Given that Bristol City Council does not normally issue TPOs for trees on its own land, arguing that it is a good landlord and will look after important trees appropriately, it is unlikely that trees that have been handed over on other educational sites will have been protected by a TPO. Perhaps the council should now review its policy where it no longer manages trees growing on educational sites in light of this history.
Certainly it seems that new tree planting need no longer involve the Council. For example we recently observed that several newly planted trees at Cotham School’s main site had died. It was only when we noted that the dead trees were missing from the Council’s tree stock data for the school that we learned that they were no longer responsible for the trees on the site. We have now been told by the school that the trees were planted as part of a recent development and that the failure of these dead trees will be ‘rectified’ soon. Meanwhile, it seems that these new trees are no longer selected, managed or mapped as part of the Council’s wider tree stock strategies and that the existing trees on the site are no longer the Council’s concern.

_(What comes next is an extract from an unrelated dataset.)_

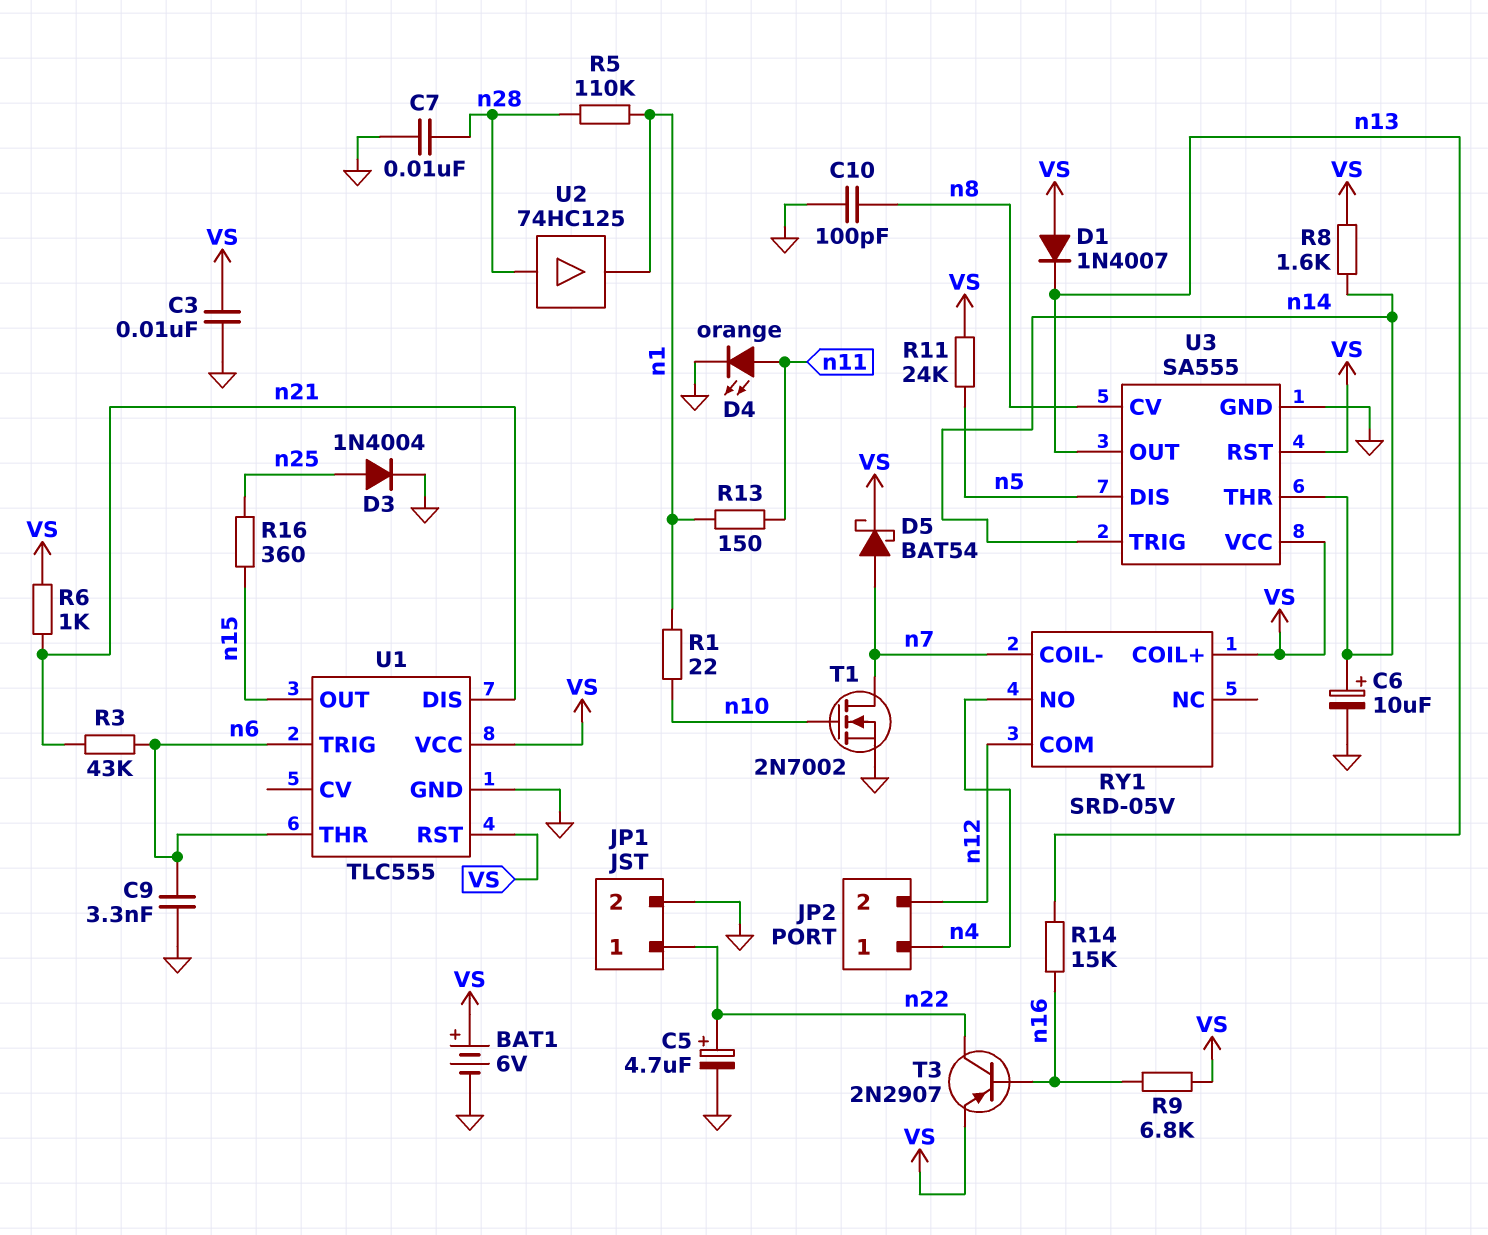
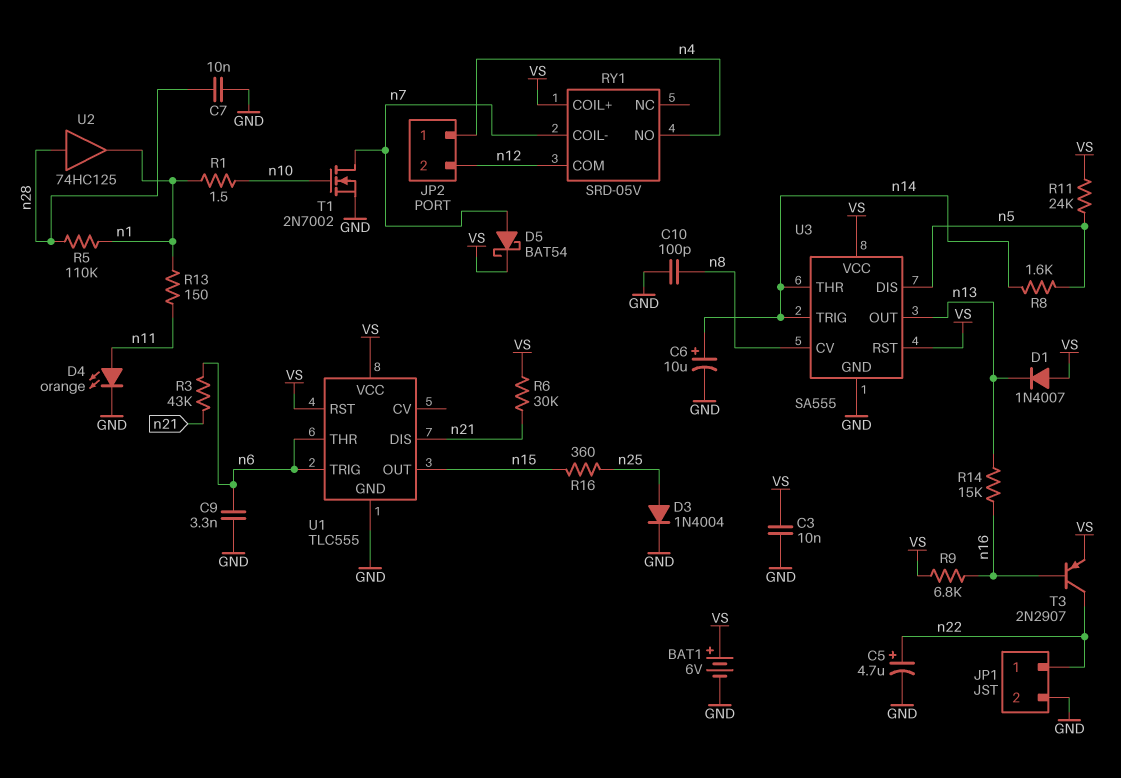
R1: 22 (n1, n10) -> 1.5 (n1, n10)
R6: 1k (VS, n21) -> 30k (VS, n21)
R8: 1.6k (VS, n14) -> 1.6k (n5, n14)

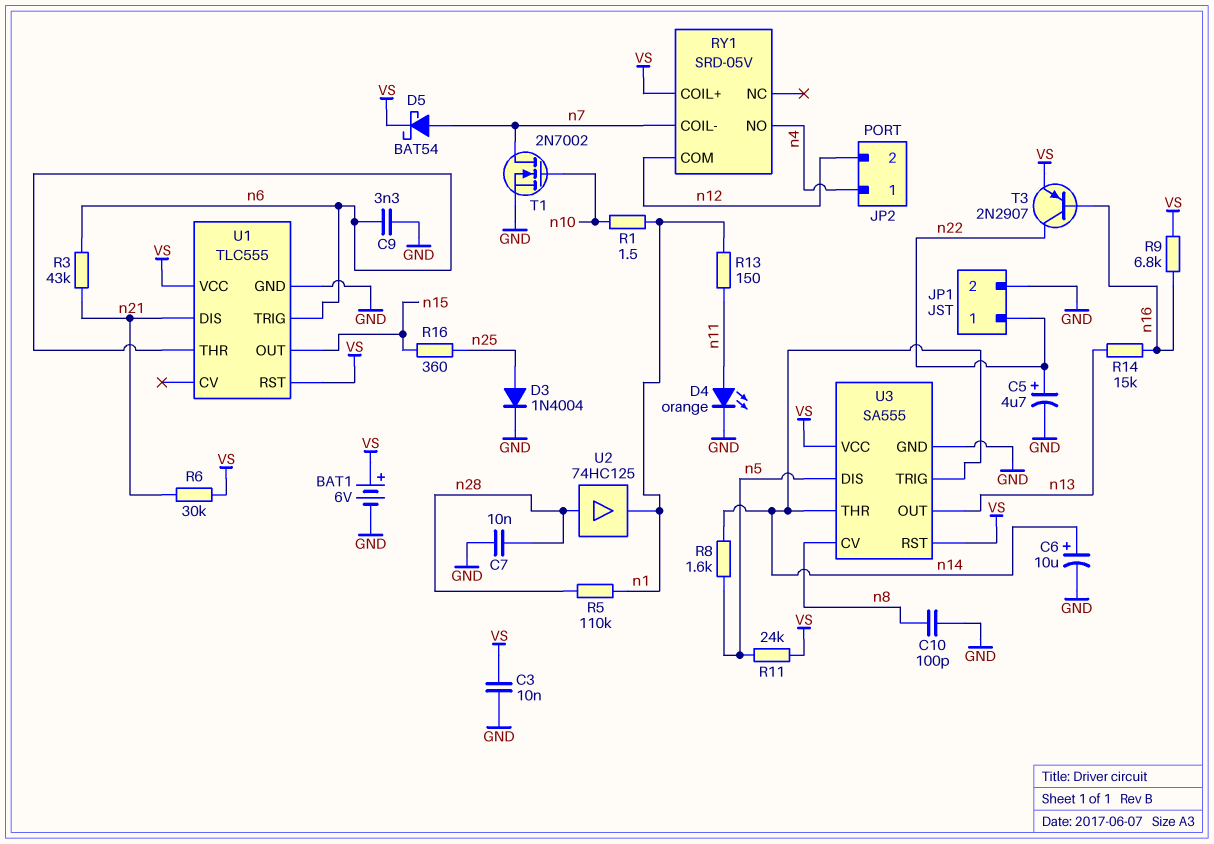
D1: diode 1N4007 (A VS, K n13) -> none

Presumably, similar arrangements are happening across the city with other educational sites being left to make their own, ad hoc arrangements to plant trees or not. Given that the One City Plan aims to double tree canopy cover over the next 25 years, it seems a great shame that this important land bank of possible new planting sites might have been excluded from helping to achieve Bristol’s plans.
We are also concerned that school governors (quite apart from lacking the necessary skills to manage the trees growing on their sites) may not yet have realised the full implications of the practical and strategic obligations that taking on such an important part of Bristol’s tree stock places upon them. As a result, they are likely to have to buy in (at our expense) ad hoc expertise, thereby possibly overlooking the wider strategic considerations that are needed when it comes to managing trees across the city.
This, coupled with the distinct possibility that well-meaning but unqualified Council officers may be making critical decisions about the welfare of trees on educational sites, makes for a very worrying situation.